CEGT - rating lists August 12th 2012

lkaufman · Post by **lkaufman** » Tue Aug 14, 2012 4:47 am

carldaman wrote:Larry, I'd also be curious as to the GUI used for testing. As I noted in another thread, Komodo5 using the default drawscore of -7 suffers when tested on the FRitz GUI. I had to set the drawscore to 0 to ensure that Komodo did not make obviously weak moves.

Regards,
Carl

Do you happen to know whether the odd behavior applies to Fritz 11 gui as well as Fritz 12 gui? Also, is it repeatable, can you get the suspicious moves to be played every time from the given position? It seems to me that using the negative drawscore should make the engine play more actively to avoid a repetition, unless somehow the interface reversed the sign, which seems unlikely. So it's quite puzzling.

carldaman · Post by **carldaman** » Tue Aug 14, 2012 5:22 am

Do you happen to know whether the odd behavior applies to Fritz 11 gui as well as Fritz 12 gui? Also, is it repeatable, can you get the suspicious moves to be played every time from the given position?
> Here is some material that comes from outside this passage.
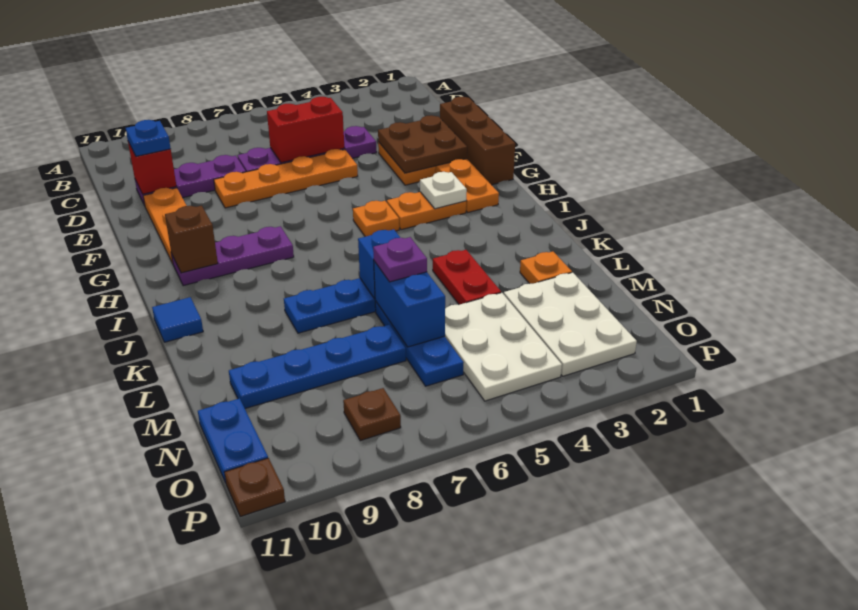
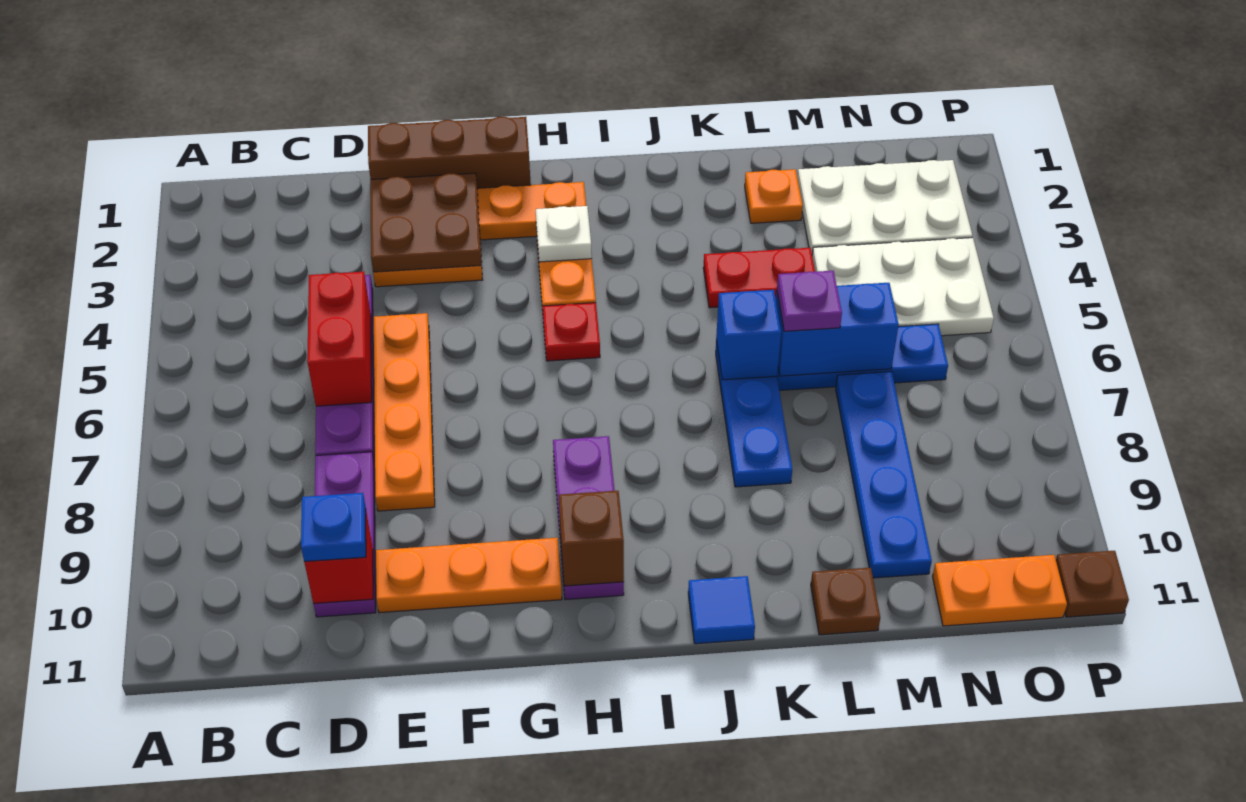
orange plate H5 level 1 -> red plate H5 level 1
blue plate N11:O11 level 1 -> orange plate N11:O11 level 1
brown plate O8 level 1 -> brown plate L11 level 1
Repeatable? Most certainly. I'm positive about that, as I've run multiple tests to rule out any freak occurrence.

I can't comment on Fritz 11, as I currently only have Fritz 12 installed. It would be nice if someone could try to replicate this behavior using Fritz 11-12-13, to see if there is any difference.

I've also observed that Komodo4 does not exhibit the strange behavior when tested with Fritz 12 GUI. Its default drawscore is -5.

What's also interesting is that K5's default drawscore is not an issue for the other GUI's I normally test with (Arena, Winboard, ChessGUI). The bad/strange moves only manifested themselves within the Fritz 12 GUI environment. Setting the drawscore to zero did get rid of the problem, however, which was a relief. Such a step was not necessary for the other GUIs mentioned.

CL

lkaufman · Post by **lkaufman** » Tue Aug 14, 2012 5:36 am

carldaman wrote:Do you happen to know whether the odd behavior applies to Fritz 11 gui as well as Fritz 12 gui? Also, is it repeatable, can you get the suspicious moves to be played every time from the given position?

Repeatable? Most certainly. I'm positive about that, as I've run multiple tests to rule out any freak occurrence.

I can't comment on Fritz 11, as I currently only have Fritz 12 installed. It would be nice if someone could try to replicate this behavior using Fritz 11-12-13, to see if there is any difference.

I've also observed that Komodo4 does not exhibit the strange behavior when tested with Fritz 12 GUI. Its default drawscore is -5.

What's also interesting is that K5's default drawscore is not an issue for the other GUI's I normally test with (Arena, Winboard, ChessGUI). The bad/strange moves only manifested themselves within the Fritz 12 GUI environment. Setting the drawscore to zero did get rid of the problem, however, which was a relief. Such a step was not necessary for the other GUIs mentioned.

CL

I'm running an overnight match using the Fritz 11 gui to see if the results are way out of line with what we get on our own tester.

Werner · Post by **Werner** » Tue Aug 14, 2012 9:05 am

lkaufman wrote:Question: What is the actual hardware and actual time limit used for most of the 40/4 games now? What time limit on some brand new Intel computer, say at 3 GHz, would be closest to what you actually use on average? We're trying to find out why our results for Komodo are consistently better at blitz than those reported by both CCRL and CEGT, even with our opening book modified to me more typical of others. Also, is it possible to see whether the ratings of the top few single-core engines would be much different if only pairings among them were rated?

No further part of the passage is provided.